Анатолий Данилыч не пришел. На педсовет меня не вызывали. И двойку за поведение не поставили. Как-то все сошло на тормозах.
История эта с неприемом в комсомол произвела на меня, однако, угнетающее впечатление. Мне стало противно приходить в класс, видеть рожи Лухмановой и ее приспешниц, которые шушукались и хихикали за моей спиной, я окончательно забросила учебу, на экзаменах получила двойки по алгебре и геометрии. Маму вызвали в школу и сказали, что одно из двух: или она меня забирает из школы и отдает в техникум, или меня оставят на второй год в седьмом классе.

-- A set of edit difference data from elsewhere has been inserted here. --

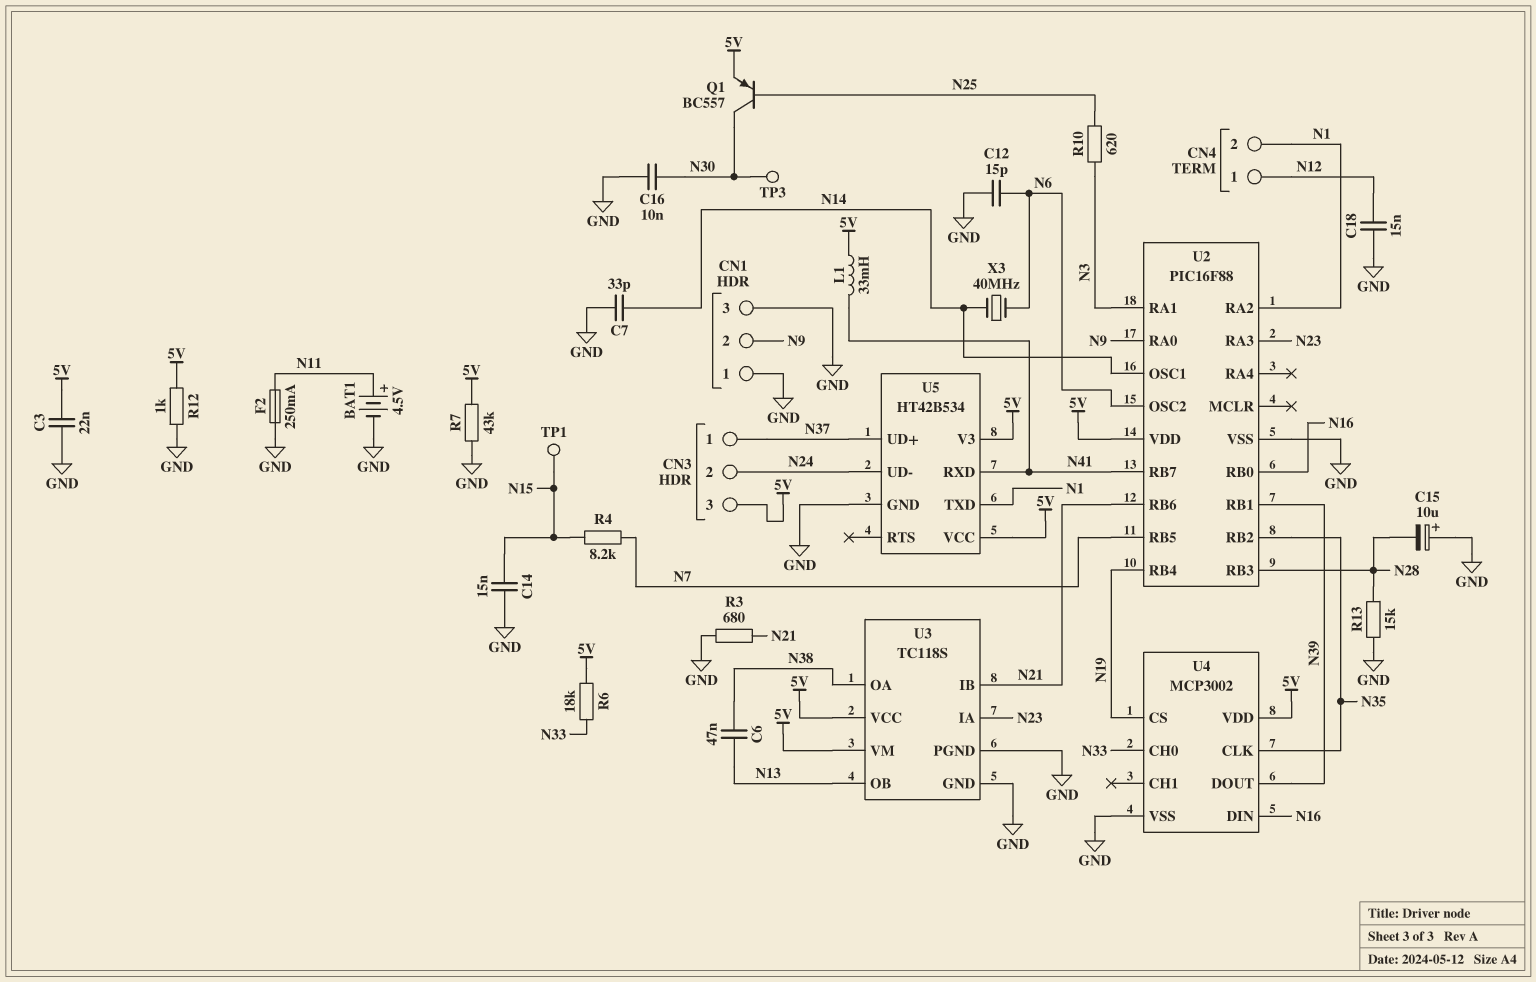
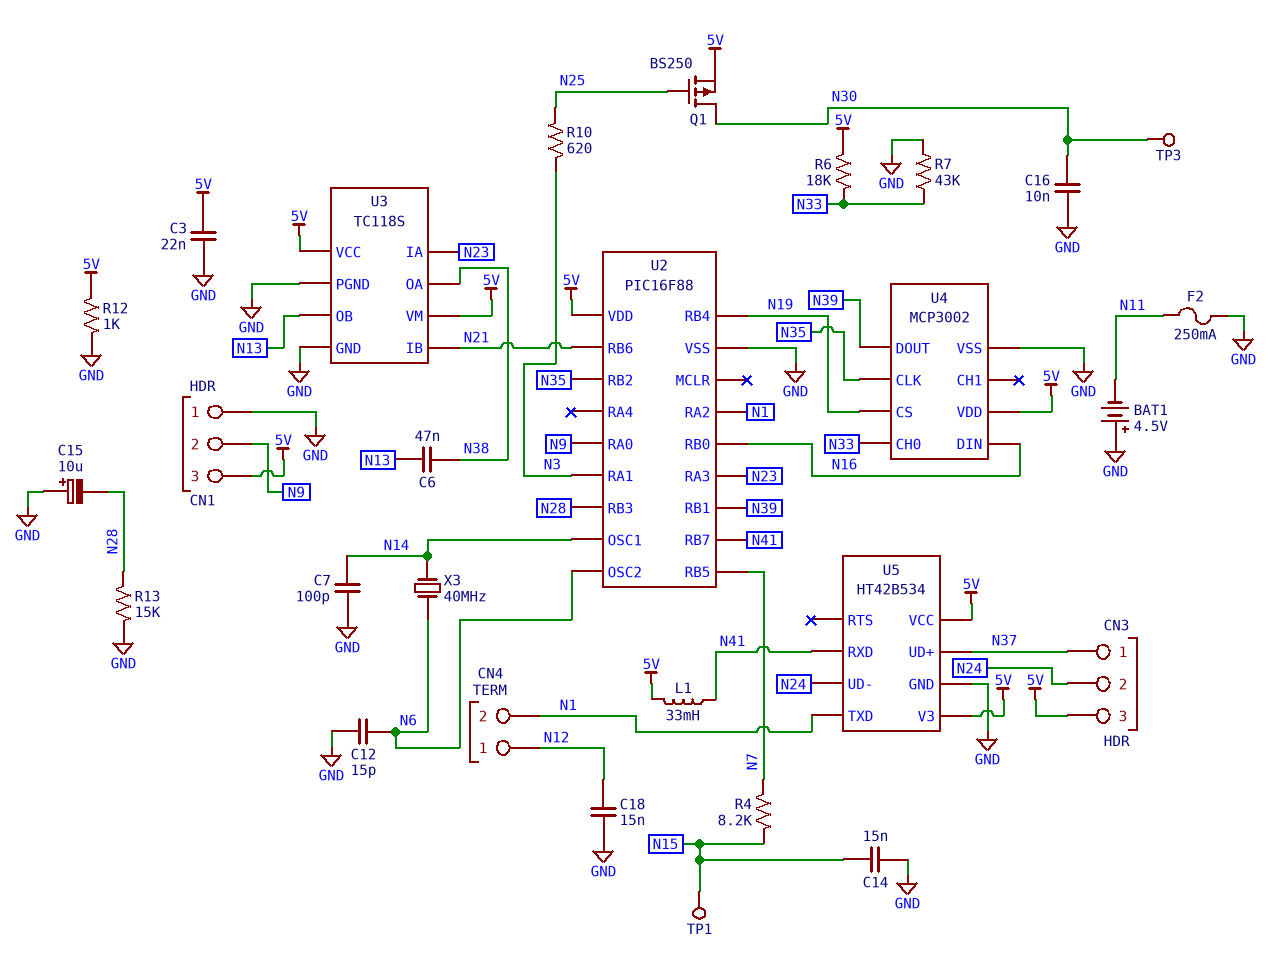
BAT1: 4.5V (plus N11, minus GND) -> 4.5V (plus GND, minus N11)
C7: 33pF (GND, N14) -> 100pF (GND, N14)
CN1 pin 3: GND -> 5V
Q1: PNP BC557 (B N25, C N30, E 5V) -> PMOS BS250 (G N25, D N30, S 5V)
R3: 680 (GND, N21) -> none
R7: 43k (5V, GND) -> 43k (GND, N33)

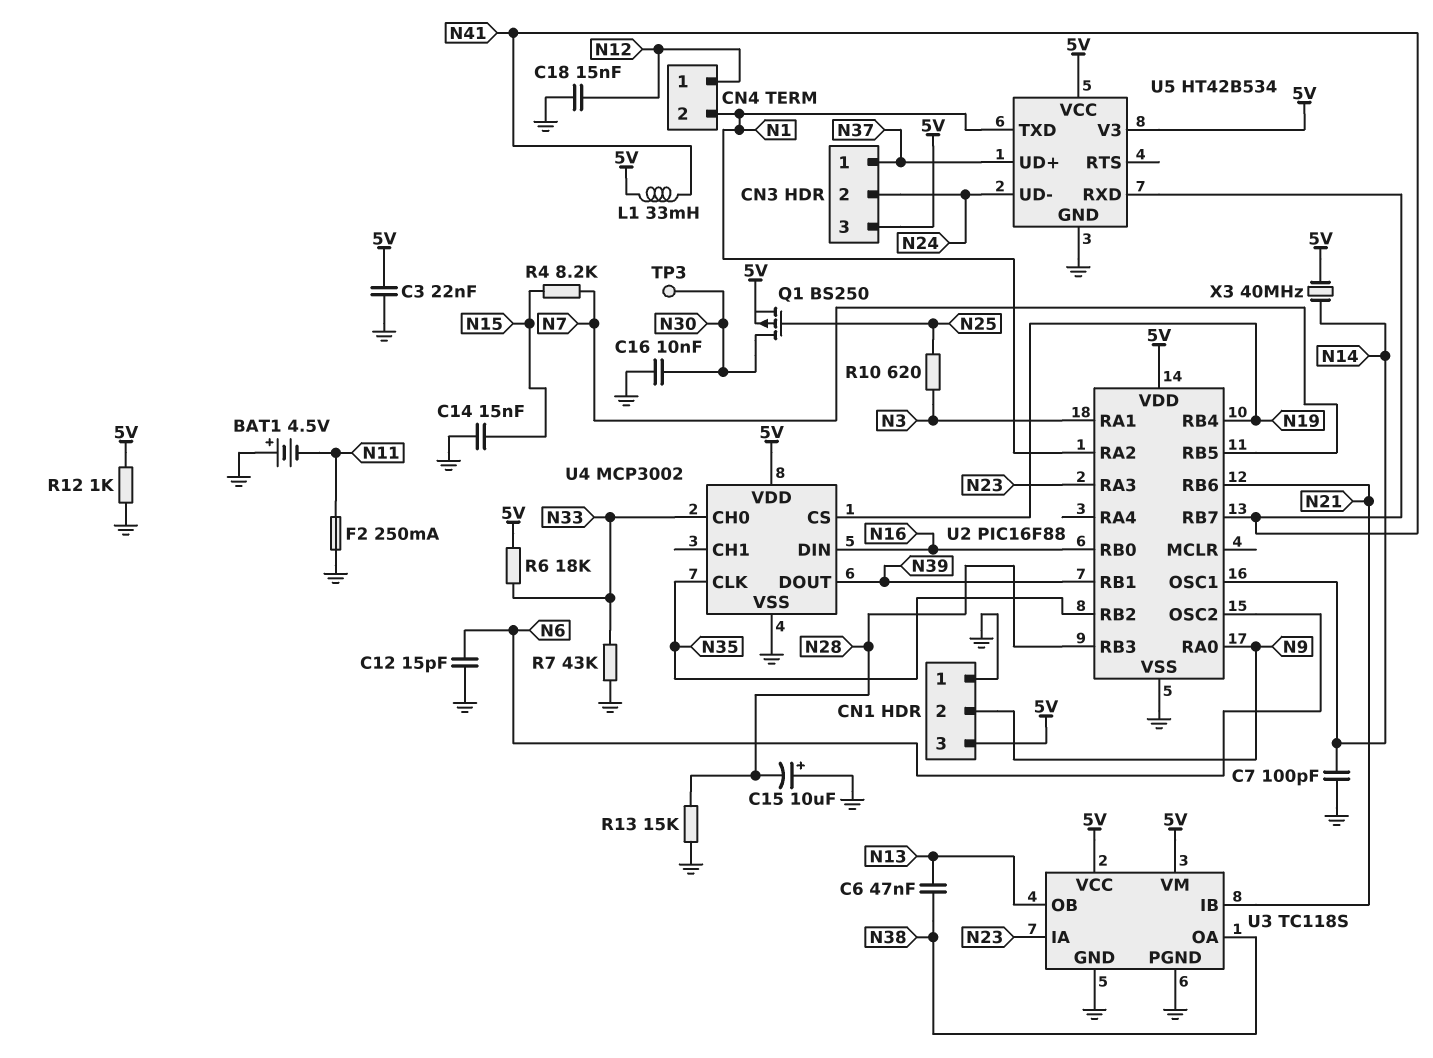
TP1: test point (N15) -> none
X3: 40MHz (N6, N14) -> 40MHz (5V, N14)

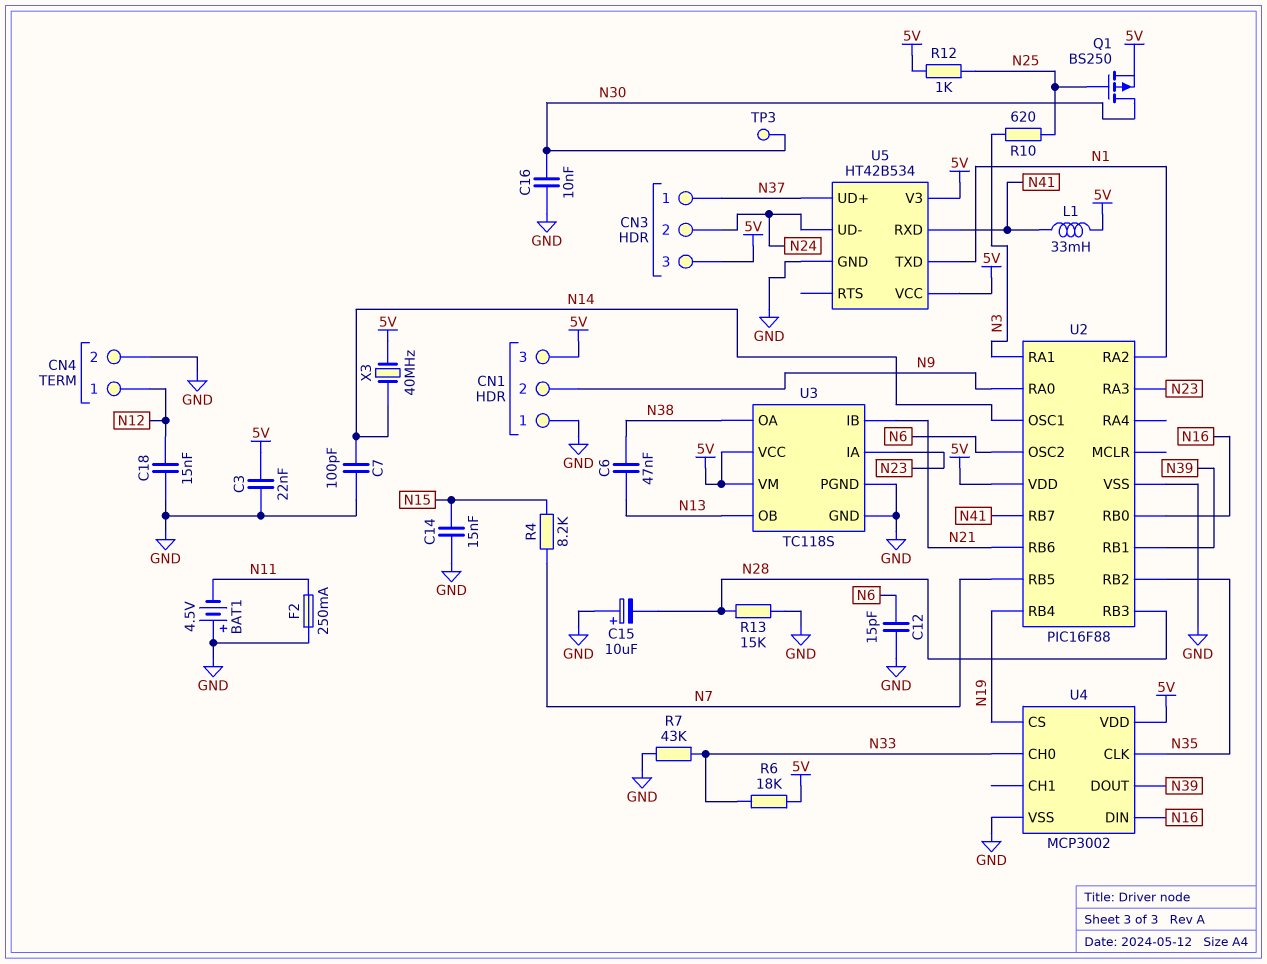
CN4 pin 2: N1 -> GND
R12: 1k (5V, GND) -> 1k (5V, N25)

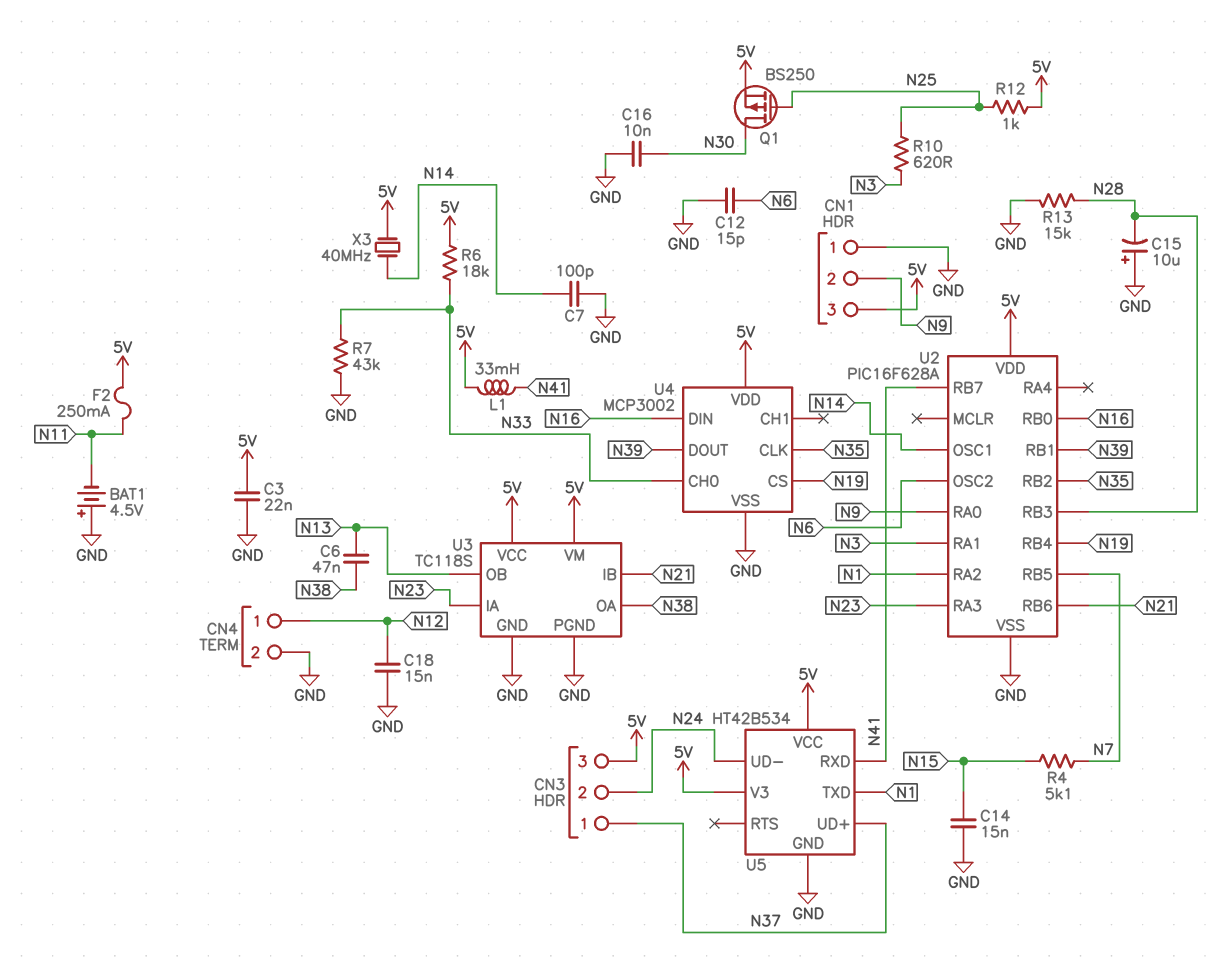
F2: 250mA (GND, N11) -> 250mA (5V, N11)
R4: 8.2k (N7, N15) -> 5.1k (N7, N15)
TP3: test point (N30) -> none
U2: PIC16F88 -> PIC16F628A

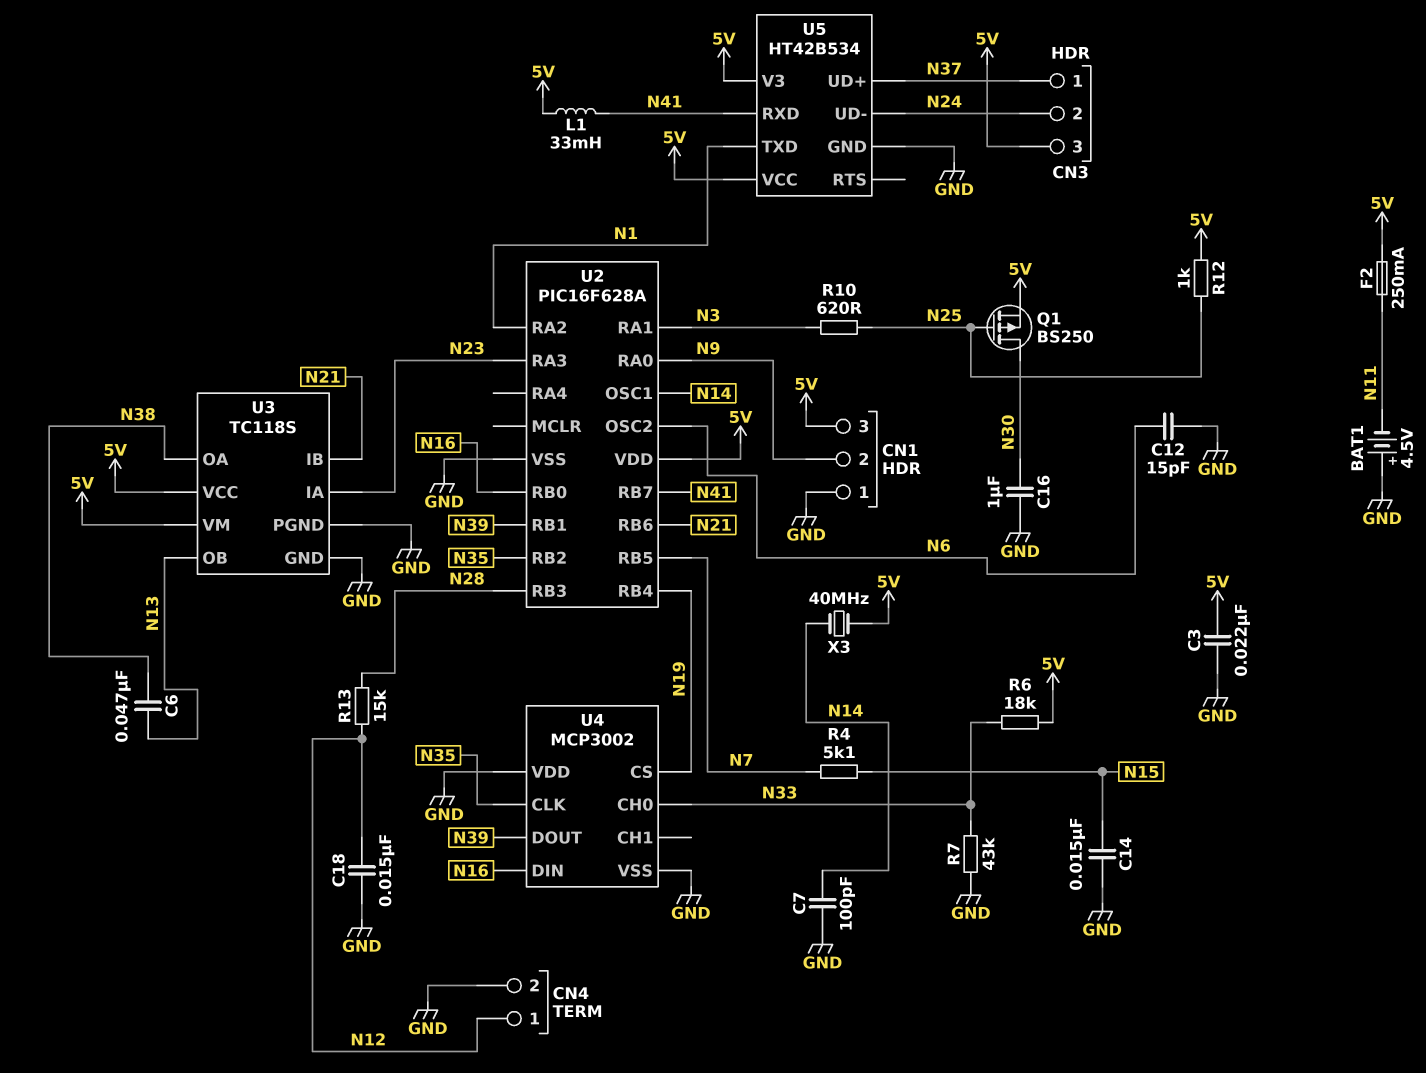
C15: 10uF (plus GND, minus N28) -> none
C16: 10nF (GND, N30) -> 1uF (GND, N30)
R13: 15k (GND, N28) -> 15k (N12, N28)
U4 pin VDD: 5V -> GND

В те годы многие, получив аттестат об окончании седьмого, шли в техникумы. Не от хорошей жизни, из-за тяжелого материального положения в семье. Некоторые уходили и после четвертого класса — в ремесленные училища. Самые упорные потом, работая, оканчивали вечерние школы и даже институты.
Меня, после долгих и мучительных семейных обсуждений под аккомпанемент моих горьких рыданий, решили оставить на второй год в седьмом классе.
Но, как говорится, нет худа без добра: в новом классе, тоже «А», меня приняли на удивление доброжелательно, не придав значения позорному клейму второгодницы. И я как-то сразу раскрепостилась, почувствовала себя своей. И учиться стала лучше. Не намного, но все-таки.
Плёсково — Арбат нашего лета
Произношу хоть мысленно, хоть вслух: «Плёсково» — и словно причаливаю в лодочке к теплому, пахнущему земляникой, можжевельником и рекой берегу. Плёсково — Арбат нашего лета, три месяца каникул. Зимой на уроке Евгения Ивановна чертит на доске трапецию, а мне представляется скирда сена посреди поля, и вдруг толкнется в груди: «Плёсково»! И нет класса, а только рожь сухо шелестит. Я иду босиком по узенькой, теплой, гладкой-гладкой меже. Рожь — до горизонта, я раскидываю руки так, что сухие колосья с обеих сторон щекочут мои ладони. Бегу, ощущая себя маленьким самолетиком в синем небе.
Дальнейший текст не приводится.